- Ašelice Location in Slovenia
- Coordinates: 45°40′31.08″N 15°7′0.77″E﻿ / ﻿45.6753000°N 15.1168806°E
- Country: Slovenia
- Traditional region: Lower Carniola
- Statistical region: Southeast Slovenia
- Municipality: Semič
- Elevation: 628.1 m (2,061 ft)

Population (2002)
- • Total: none

= Ašelice =

Ašelice (/sl/; Aschelitz or Aschletz) is a remote abandoned settlement in the Municipality of Semič in southern Slovenia. The area is part of the traditional region of Lower Carniola and is now included in the Southeast Slovenia Statistical Region. Its territory is now part of the village of Mašelj. Ašelice lies high on a slope alongside an unpaved road east of Črmošnjice.

==Name==
The name Aschelitz is believed to be derived from German Aschnitz, a name for the herb lady's mantle, thus referring to the local vegetation.
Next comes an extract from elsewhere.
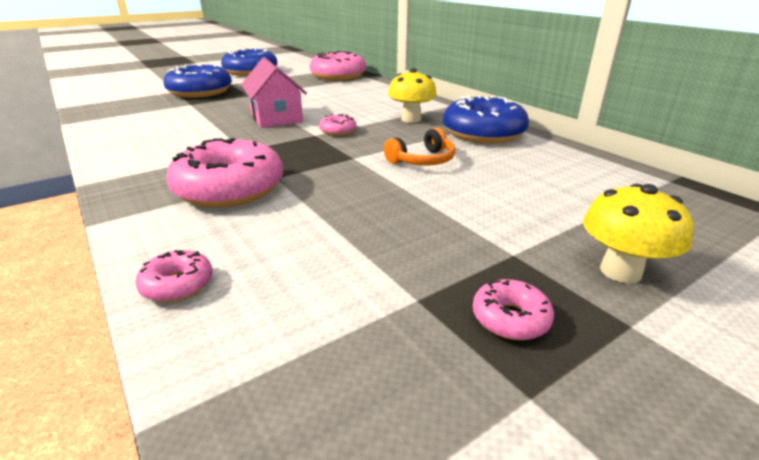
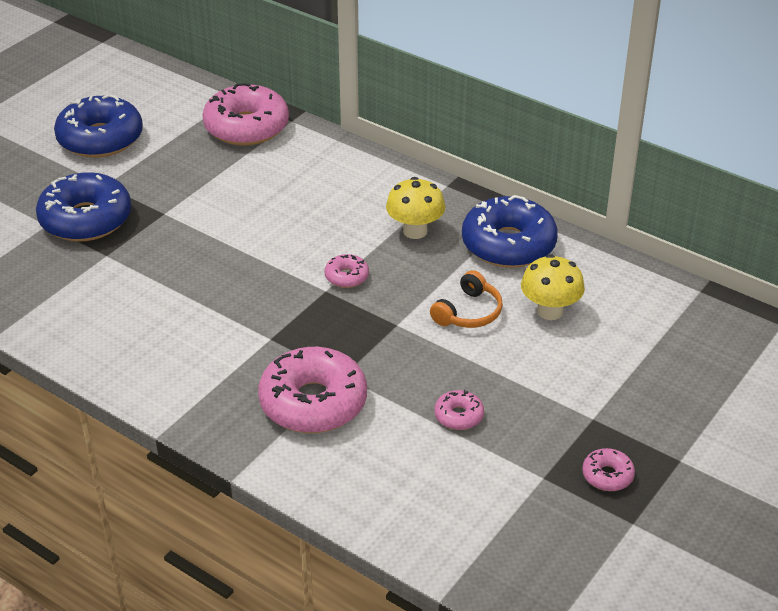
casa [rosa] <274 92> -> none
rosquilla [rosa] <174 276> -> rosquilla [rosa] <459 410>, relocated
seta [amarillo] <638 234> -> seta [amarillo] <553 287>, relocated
However, other sources state that the name is of Slovene origin.

==History==
Ašelice was one of only three Gottschee German villages mentioned in the land registers of the Dominion of Mihovo in 1603 and 1623. However, it was not included in the land registry of 1770. The village consisted of eight houses and 29 inhabitants in 1931, and 37 inhabitants in 1937. The Gottschee Germans were evicted from the village in the fall of 1941. Italian troops burned the village during the Rog Offensive in 1942.